その暴言でマリーは豹変!! ボルテージが一気に上がったッッ!!


「駄犬ですって!?!?こんなに可愛らしい天使のような子を!?!?もう頭に来たわ!!我が騎士ダリルに命じるッッ!!この不埒で無知蒙昧な男を滅殺しなさい!!!!」


「断る」


「なんでよッッ!!!」


「その男の言い分の方が正しい。

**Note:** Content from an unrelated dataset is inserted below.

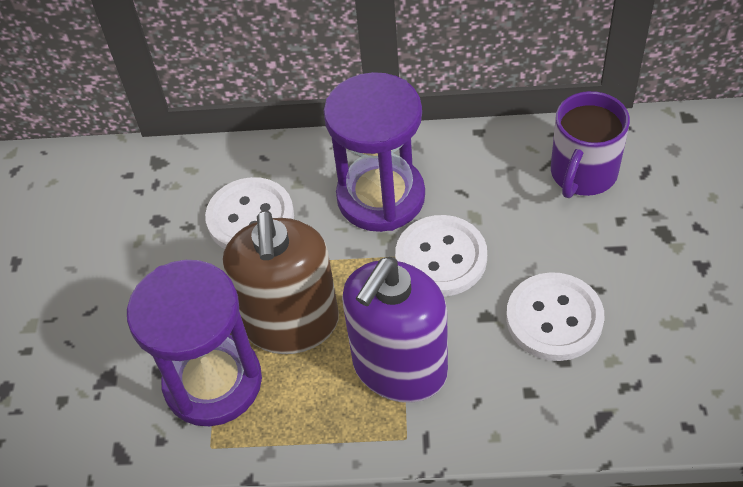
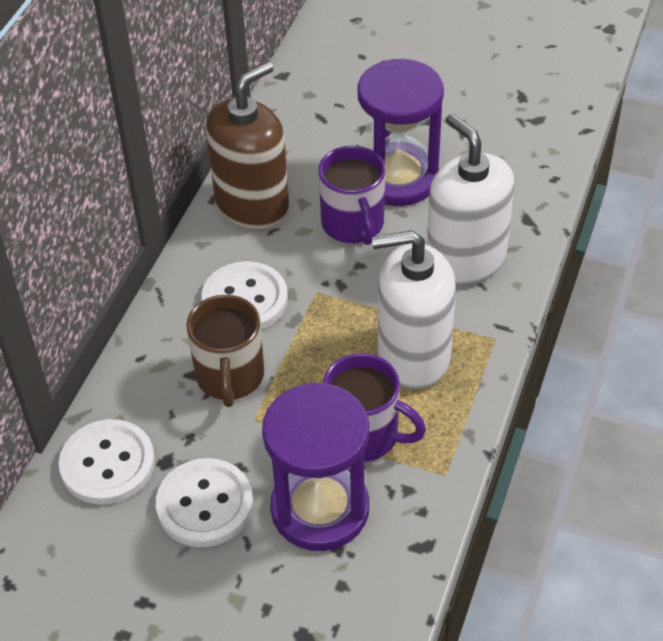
brown mug: 0 -> 1
purple mug: 1 -> 2
purple soap dispenser: 1 -> 0
white soap dispenser: 0 -> 2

所有物たる奴隷が逃亡したら捕獲するのが当然だからな....最も本当に奴隷だったらの話だがな」


その言葉を聞いたマリーはやっと奴隷ならあるはずの物が無いのに気がつく。


「ちょっと首筋にあるはずの奴隷紋ないじゃない!!本当に貴方の奴隷なの!!」


「うぐぅ、さっき奴隷商から買ったばかりでこれから施す所で逃げたのだ....」


勝機を見いだしたマリーは畳み掛ける。


「ダメよ!! そんなの通用するんだったら法律も憲兵も要らないのよ! 証拠がない以上この子は貴方に渡せない! そしてこんなになついてるから私が預かるわ!!」


本音を織り交ぜた無茶苦茶な暴論であったが、あまりの気迫と勢いに押され──


「くそ、勝手にせい!! おい行くぞ!」


中年貴族は付き添いの男に声を掛けると、文句をぶつぶつ言いながらその場を去って行った。


「お姉ちゃん、ありがとう!!」


幼女が彼女の足にあざとい笑顔をしながら抱きつくと再びマリーはヘブンモードに入り、そんな姿を後ろから冷めた目で見つめる二人であった──











「おい、どうだったやはり手強そうか?」


先ほどの中年貴族が歩きながら付き添いの男に問い掛ける。


「クカカカカ、ゴリアテ族を破ったという話は本当のようだったな。360度周囲からの襲撃を警戒しておいて、俺の事を一目見たら特に警戒してやがった」


「お前は殺れるのか、そんなの相手にして」


「正面からだったら危ういだろうなぁ。だが闇討ち、暗殺だったら問題ないぜ」


付き添いの男は不気味な笑顔を浮かべ、そういい放った。